As we enter the final stages of Wimbledon, the Lawn Tennis Association is a brand that lives and breathes its values. Chris Berry looks at what other organisations can learn from its culture.
It is that time of year when everyone’s for tennis. The iconic Wimbledon Championships exports traditional British values to a mass modern global audience – values which have survived the fall of empire, world wars, economic turbulence, and even tempestuous personalities such as John McEnroe.
What can the HR team learn from its unfaltering appeal? Identifying and protecting values is at the heart of a brand’s success – and embedding them consistently from top to bottom throughout the organisation so that they are reflected in the conduct and performance of all. Wimbledon is emblematic of a brand in which the values are lived and breathed.
On court at Wimbledon, the umpires’ and players’ conduct broadcasts the brand’s key values worldwide. Players are addressed appropriately, bad language or behaviour is censured or fined, and there is a strict dress code – determining even the colour of underwear (white).

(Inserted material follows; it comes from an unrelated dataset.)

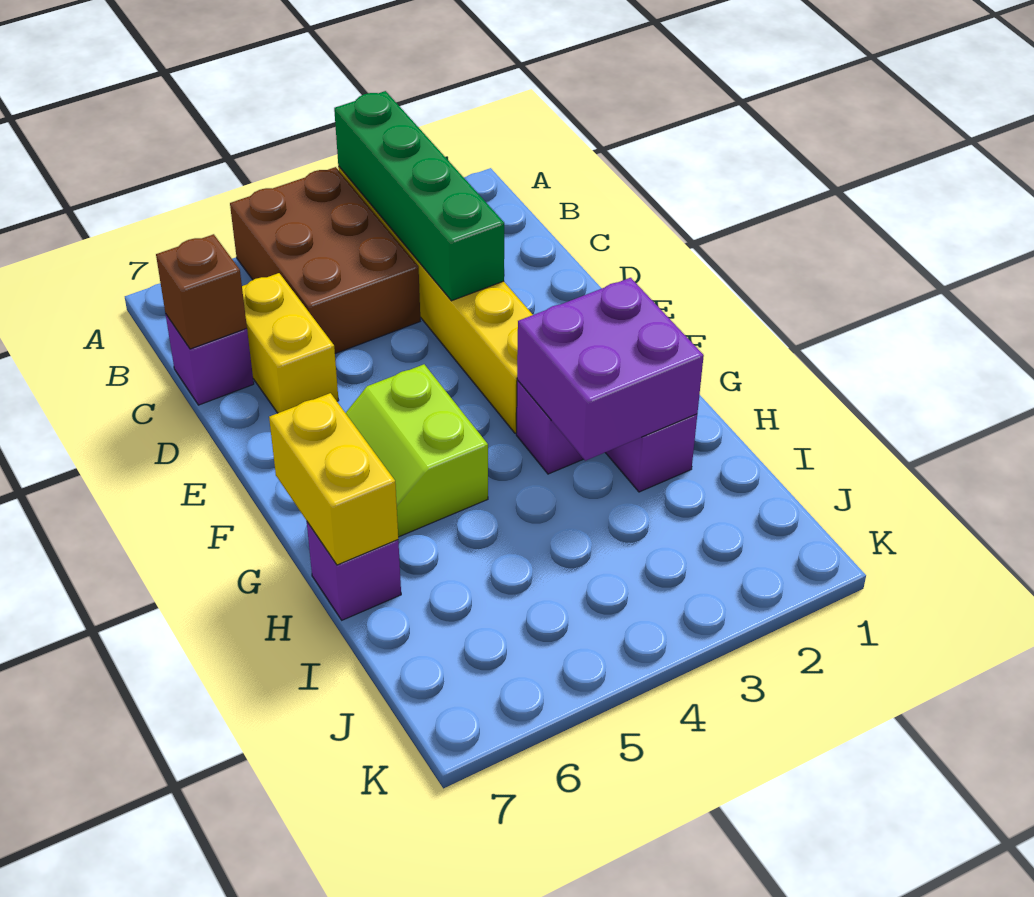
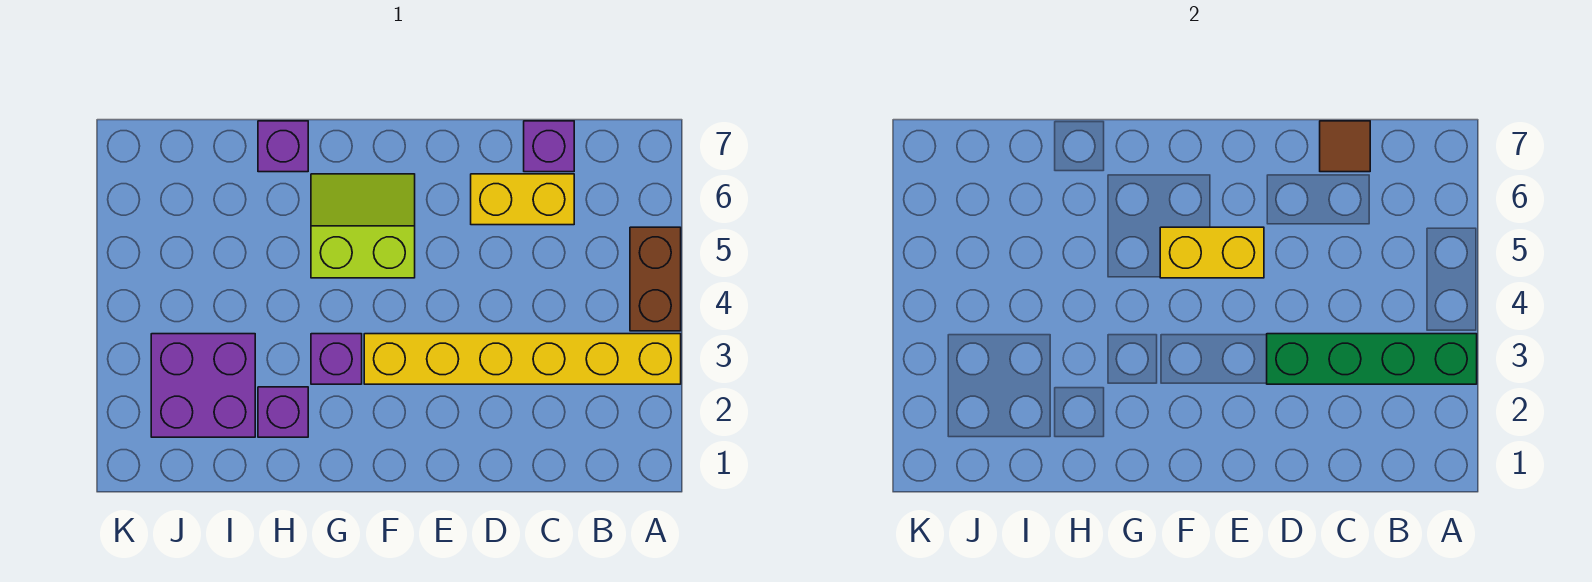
brown brick A4:C5 level 1 -> brown brick A4:A5 level 1
brown brick C7 level 2 -> brown tile C7 level 2
purple brick G2:H3 level 2 -> purple brick I2:J3 level 1
yellow brick G7:H7 level 2 -> yellow brick E5:F5 level 2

But that is just the tip of the iceberg, beneath which sits a complex structure of non-permanent and permanent staff and volunteers, as well as everyone from broadcasters to debenture holders and fans camping overnight for tickets, expected to participate in requisite conduct.
Willing to evolve
Wimbledon started life as the All England Croquet Club before lawn tennis was invented in 1875 and found its way past its original name of Sphairistikè.

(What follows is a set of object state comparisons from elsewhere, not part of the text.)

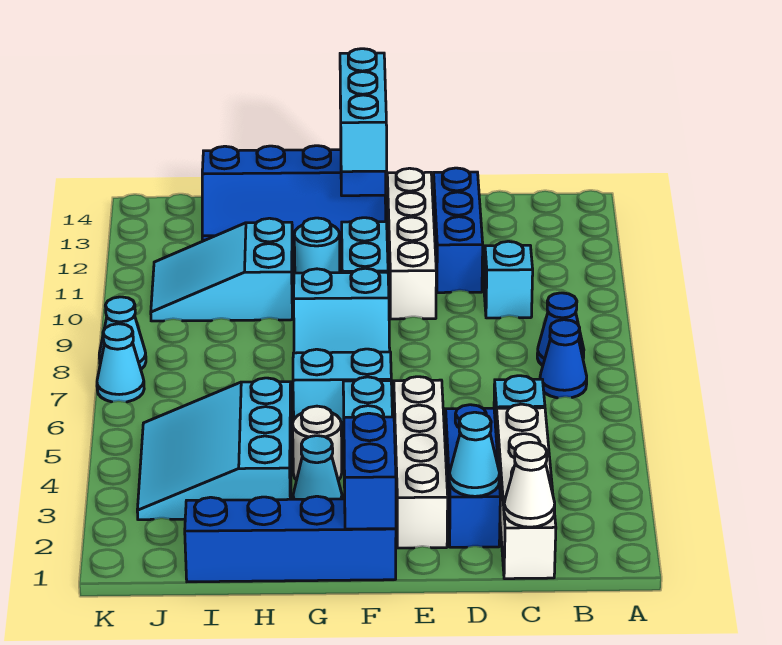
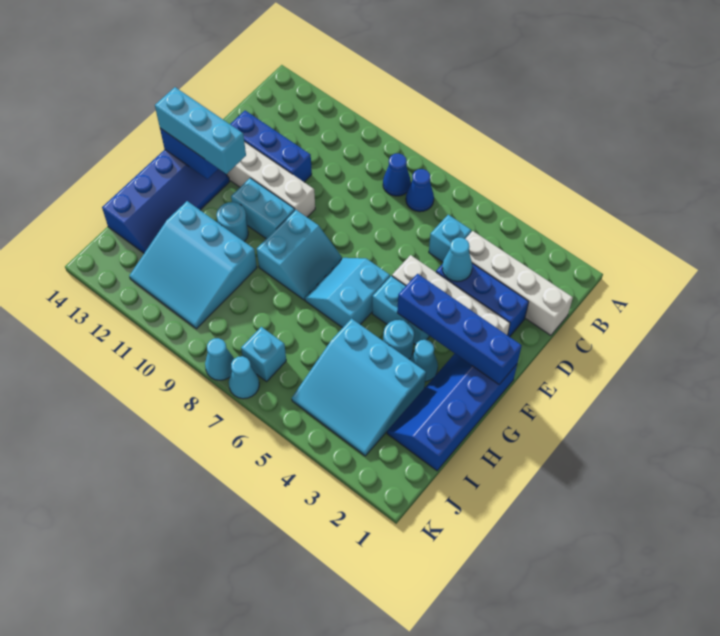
white cone C1 level 2 -> none
cyan brick C10 level 1 -> cyan brick J7 level 1
cyan cone D2 level 2 -> cyan cone D4 level 2
blue brick F1:F2 level 2 -> blue brick F1:F4 level 2
white round brick G4 level 1 -> cyan round brick G4 level 1
cyan slope H10:J11 level 1 top H -> cyan slope H10:J12 level 1 top H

Clearly it was open to change and willing to evolve. More lately however, it has been accused of promoting 1950s standards of behaviour; of being remote from the real character of modern Britain.

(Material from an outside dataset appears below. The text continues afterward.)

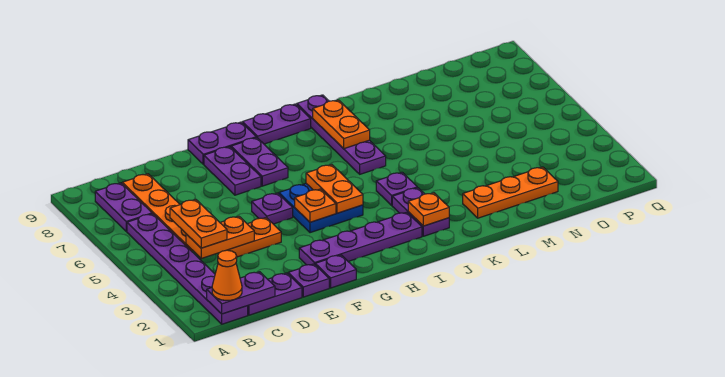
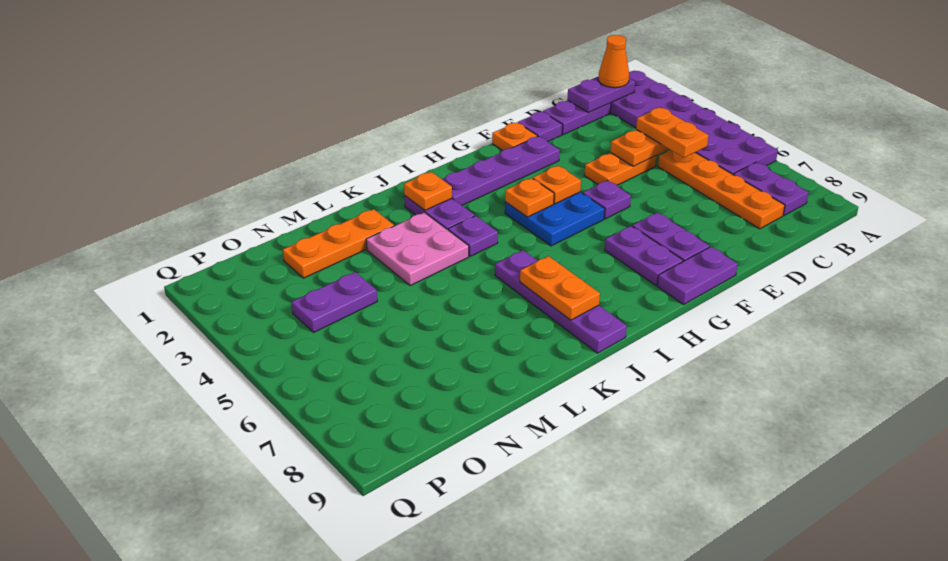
purple plate B1:B6 level 1 -> purple plate A1:B6 level 1
purple plate F1 level 1 -> orange plate F1 level 1
orange plate H4:H5 level 2 -> orange plate H4 level 2
purple plate H9:I9 level 1 -> purple plate N4:O4 level 1
none -> pink plate K3:L4 level 1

The championships are considered the most prestigious in the world, they are attended by royalty, and tickets can change hands for thousands of pounds. How could its values possibly be translated as modern and relevant?
Because fair play, good conduct, and striving to make a positive impact in the community are powerful and timeless. “Brand Britain” is respected for these values the world over, and no UK business should shy away from embracing them.
Wimbledon funds tennis’s governing body, The Lawn Tennis Association (LTA), which is tasked with making tennis relevant and accessible throughout the UK.
The LTA underpins Wimbledon’s values, reflecting them not only in the rules, regulations, ethics and conduct for all tennis in Britain, but also in the way all 300 members of its staff behave.
Having determined its values, the LTA strives to ensure all its staff “live” and “action” them. The LTA’s director of people Vicky Williams ensures that bonuses are dependent on this, and all staff are reviewed against them.
The values are clearly visible on the organisation’s website and included in job descriptions.
Williams explains: “Our behaviours are statements that can be read and understood by everybody. So they cut through gender, they’re applicable to generation Ys, they’re also applicable to baby boomers.
“We put values and behaviours at the forefront of the welcome day [for new joiners], and then we do a repeat induction day three weeks and three months later, just to make sure that people are truly living and understanding the values and the behaviours.”
The LTA also holds focus groups to gather feedback from across the business and briefs employees in small groups, to make sure team values are being communicated.
Good HR systems support the delivery of strong values across the workforce. Firstly, they should be aligned to your company’s brand values themselves, looking and feeling seamless as recruitment candidates and staff move from one system to the next.
The pages should be laid out with your own company’s branded look and clicking through should not feel as though users have left your company’s online environment.
You might include introductions to your company’s staff values at the recruitment stage, so candidates are aware of expectations before they even apply for a job through your recruitment software.
Values might be captured in HR systems as part of the review process and success measured against whether or not they have been met.
This makes the expectations transparent, so staff can discuss them with managers at any time. And any feedback about meeting values can also be captured in the system for future reference.
Not every organisation’s values are as visible as the LTA’s during Wimbledon fortnight, but that does not mean they should not aspire to embed them in just the same way.